The second problem was that even Homer couldn’t think of a way to make the rider get off his bike in the middle of a puddle. He didn’t have to get off his bike, just put his foot on the ground, so he was no longer protected by his rubber tyres. Sure we could easily drag stuff onto the road to make a roadblock, and that would stop them, but it would obviously be an act of sabotage. You could try to make a roadblock seem natural, but how? Saw-marks on a tree or a telegraph pole would be a bit of a giveaway, not to mention the noise we’d make cutting it down.
So it was probably lucky that we didn’t get the chance to try Homer’s idea.
Instead the time came for our last big adventure together.
When we called at lunchtime, instead of a coded message we got a straightforward statement: ‘Call back at twenty-one hundred.’
It sounded ominous – or promising, depending on which way you looked at it.
The codeword to trigger us back into action was ‘Oodnadatta’, deliberately chosen because it didn’t suggest anything too dramatic. Homer had wanted ‘Blast-off’, but as Ryan pointed out, if anyone was listening in and heard that, they’d know something big was about to break. Even a detail like that could be important.

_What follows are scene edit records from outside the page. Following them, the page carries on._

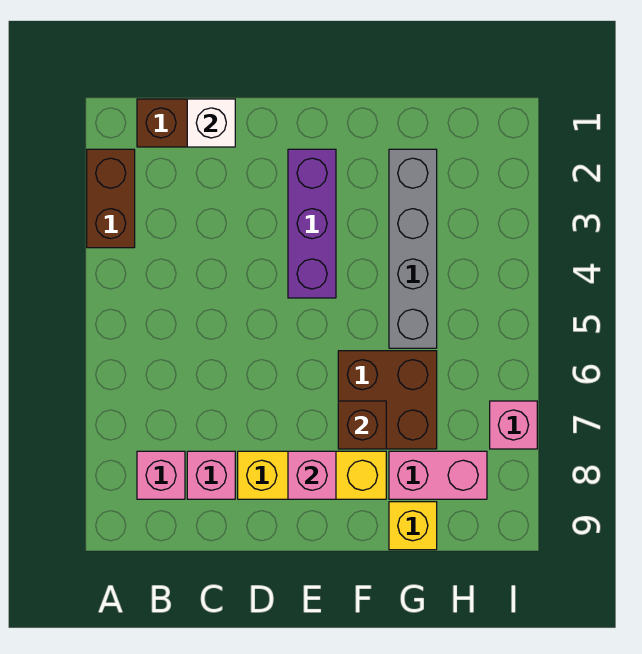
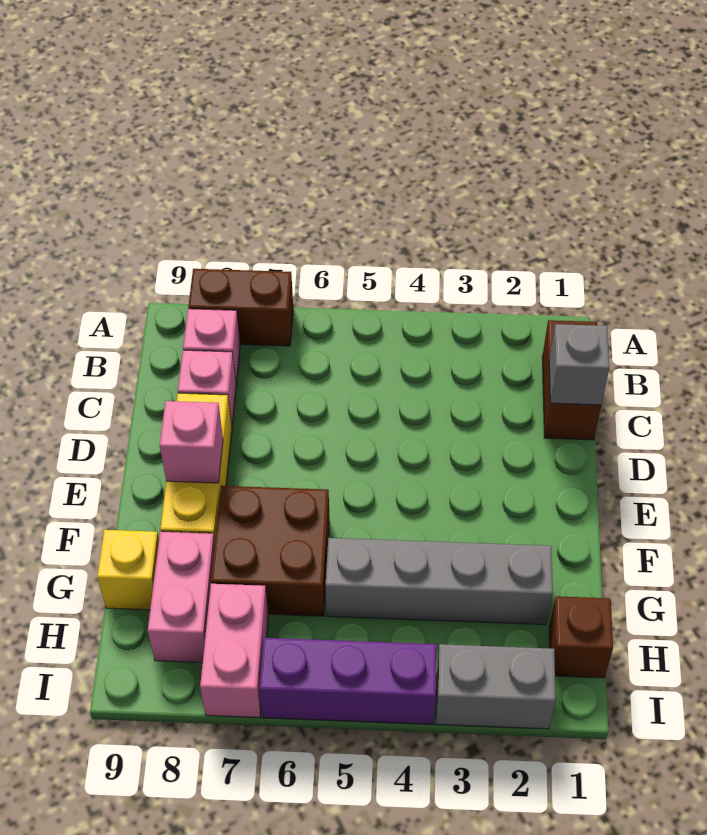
brown brick A2:A3 level 1 -> brown brick A7:A8 level 1
white brick C1 level 2 -> grey brick C1 level 2
purple brick E2:E4 level 1 -> purple brick I4:I6 level 1
brown brick F7 level 2 -> brown brick H1 level 1
none -> grey brick I2:I3 level 1
pink brick I7 level 1 -> pink brick H7:I7 level 1

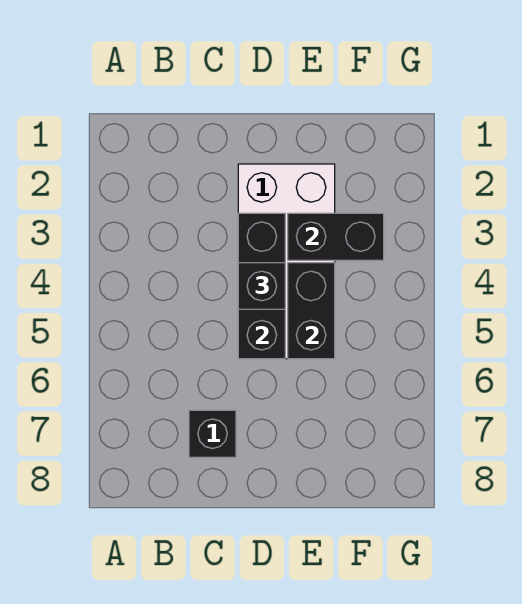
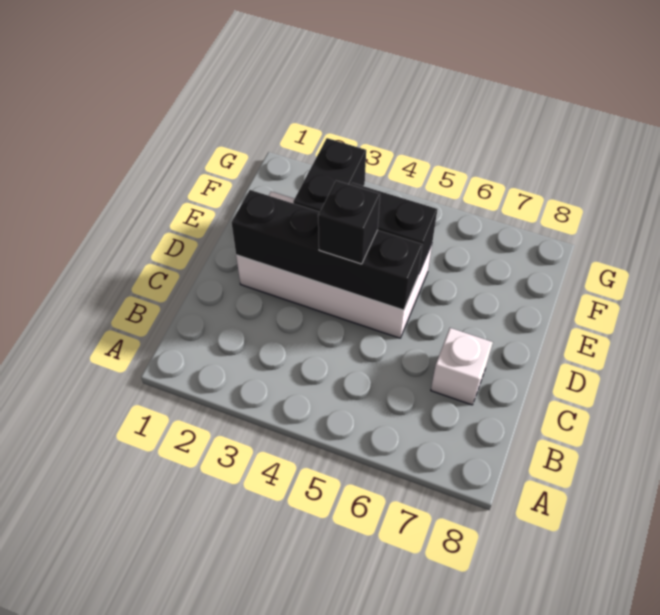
black brick C7 level 1 -> white brick C7 level 1
black brick D3:D5 level 2 -> black brick D2:D5 level 2

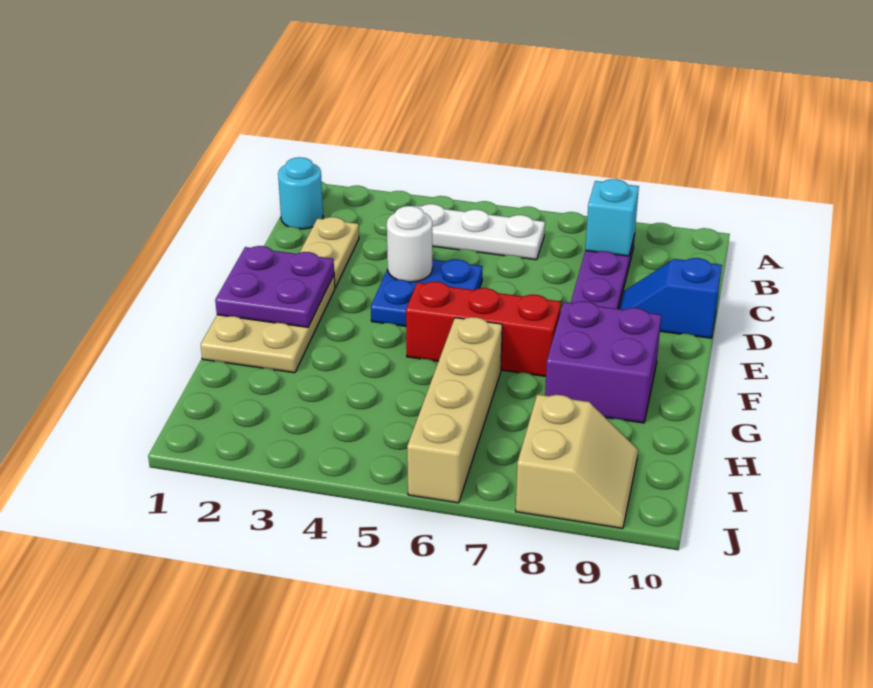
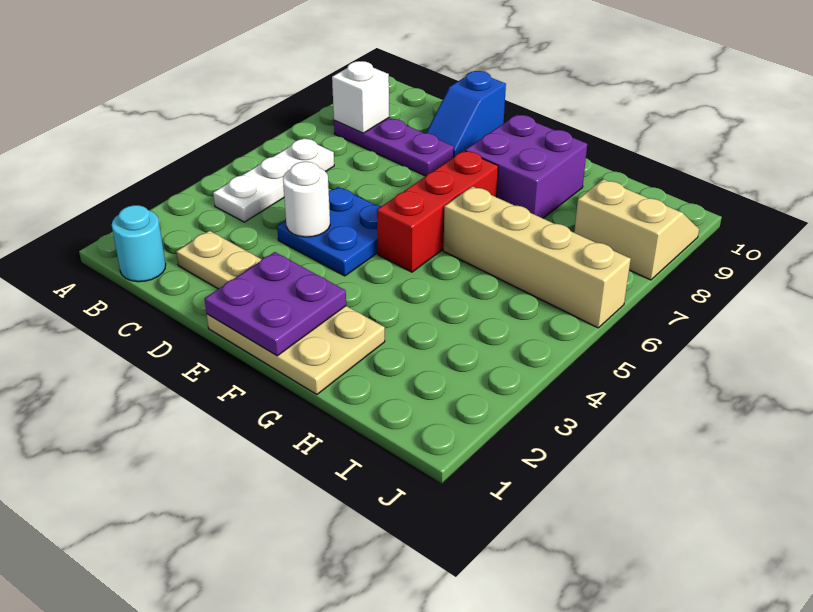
cyan brick B8 level 2 -> white brick B8 level 2

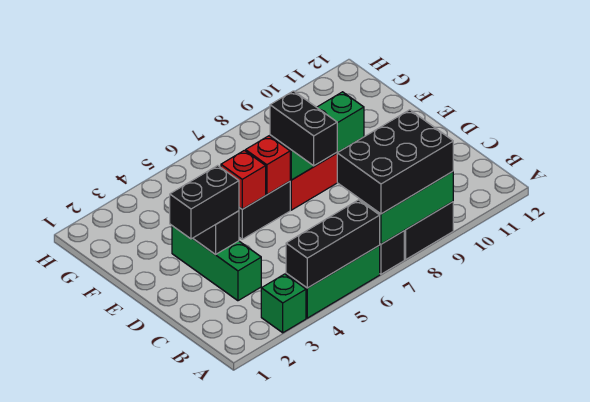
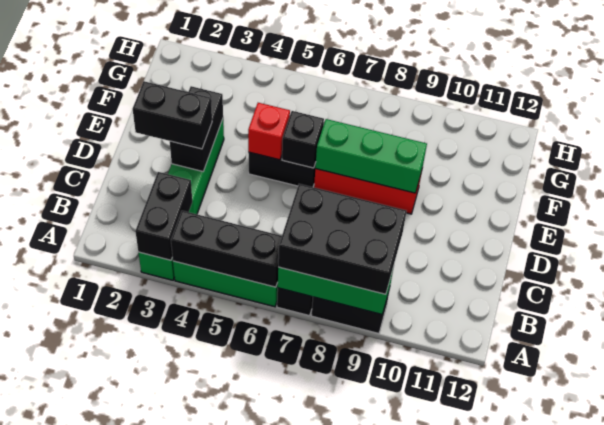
black brick D7:E7 level 3 -> black brick A3:B3 level 2
red brick E6 level 2 -> black brick E6 level 2

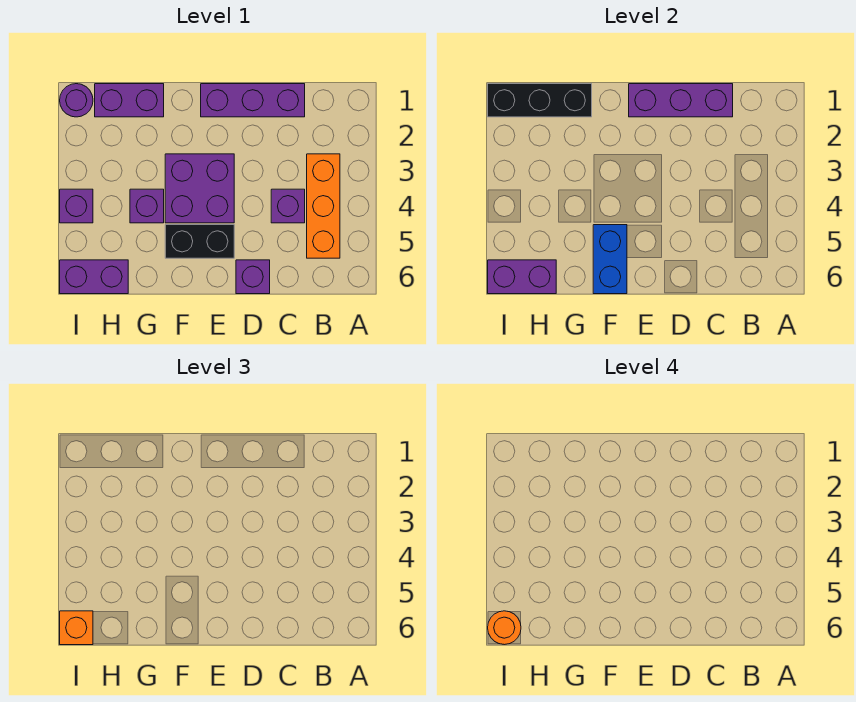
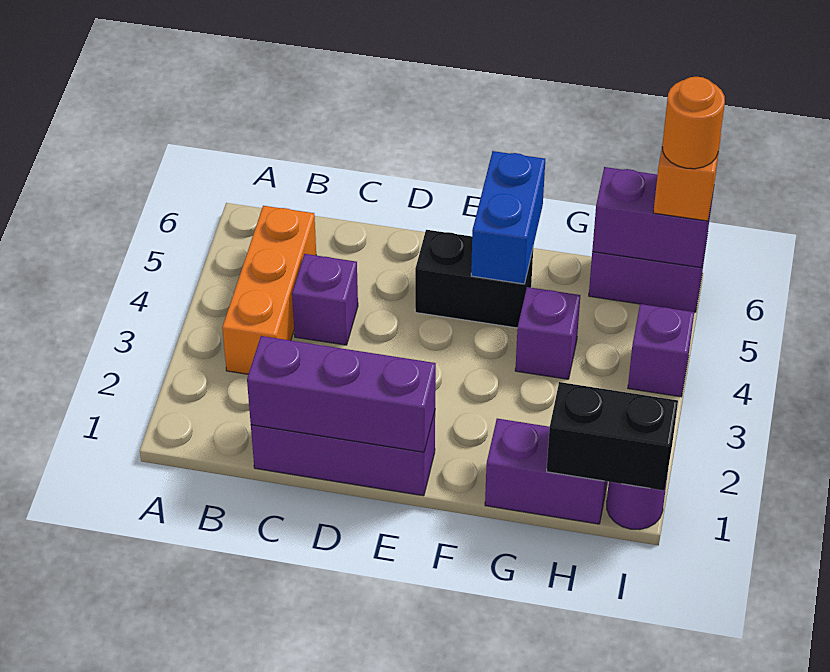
purple brick D6 level 1 -> none
purple brick E3:F4 level 1 -> none
black brick G1:I1 level 2 -> black brick H1:I1 level 2

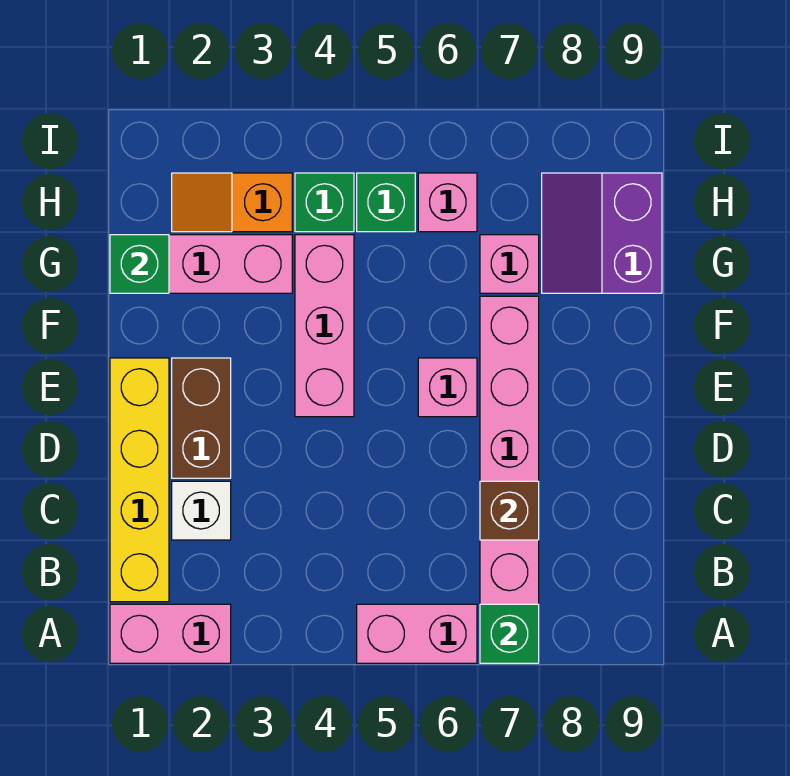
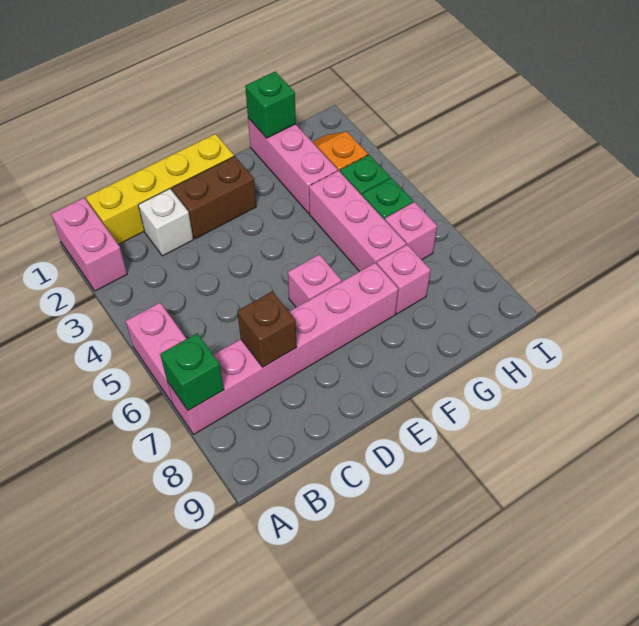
pink brick E4:G4 level 1 -> pink brick G4:G6 level 1
purple slope G8:H9 level 1 top 9 -> none

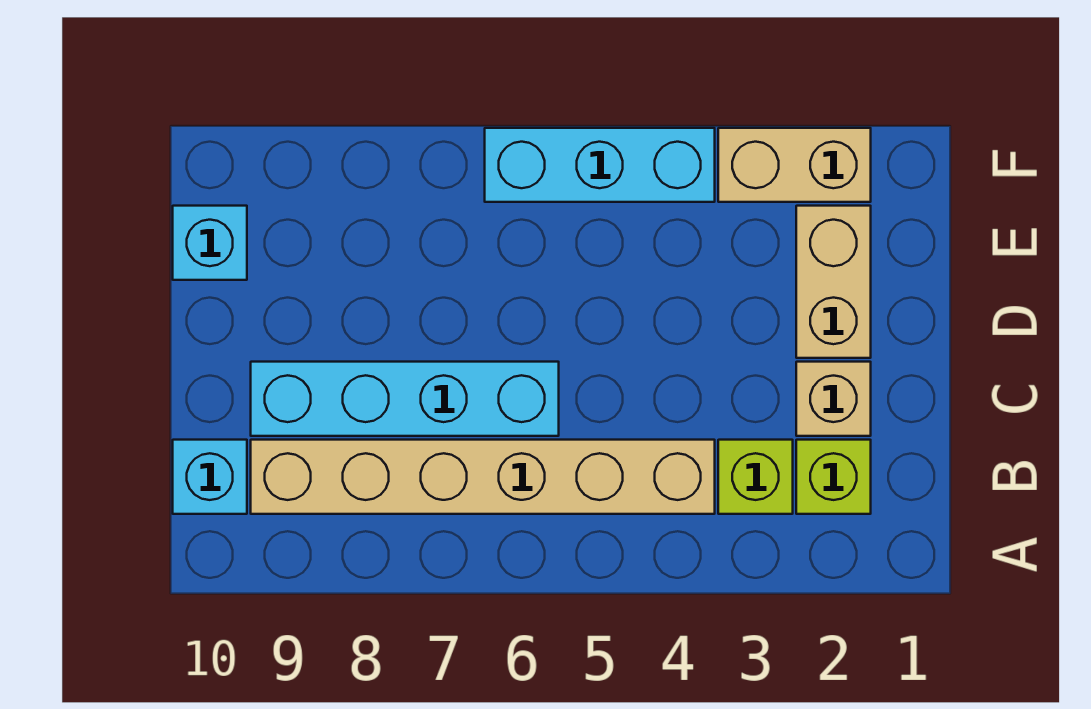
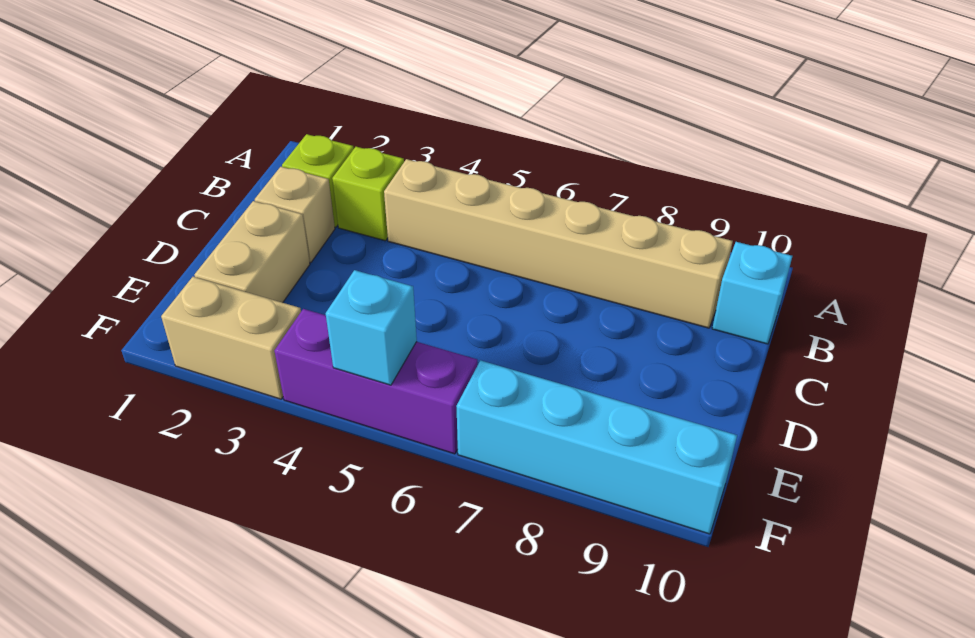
cyan brick C6:C9 level 1 -> cyan brick F7:F10 level 1
cyan brick E10 level 1 -> cyan brick F5 level 2
cyan brick F4:F6 level 1 -> purple brick F4:F6 level 1

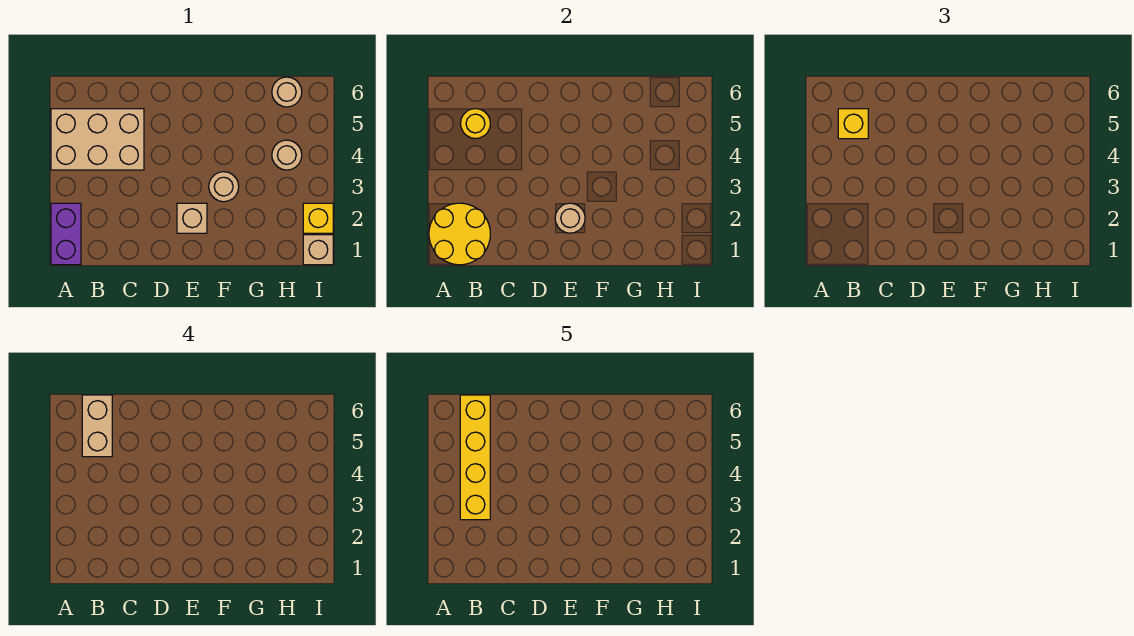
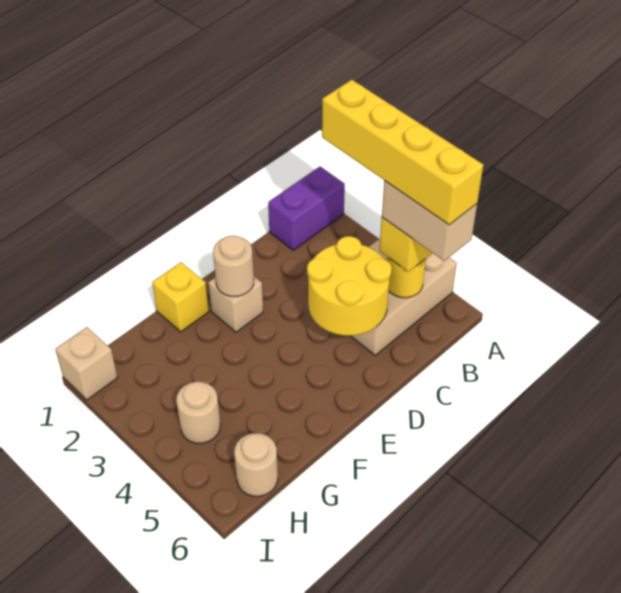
purple brick A1:A2 level 1 -> purple brick A1:B1 level 1
yellow round brick A1:B2 level 2 -> yellow round brick C4:D5 level 2
tan round brick F3 level 1 -> none
yellow brick I2 level 1 -> yellow brick F1 level 1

At 8.59 Kevin and I attempted the radio check. Reception was poor and we didn’t make any contact on the first try. The standard procedure was to try again an hour later, but at ten o’clock, although we made contact, we got so much static we couldn’t be sure what they were saying. That was really annoying, because it meant we had to go all the way out into the country for the third one, at eleven o’clock. There was no other way we could be sure of getting a good signal.
It also meant that if we did make contact we’d be doing it at the normal time anyway, which made the idea of the twenty-one hundred gig a bit of a joke.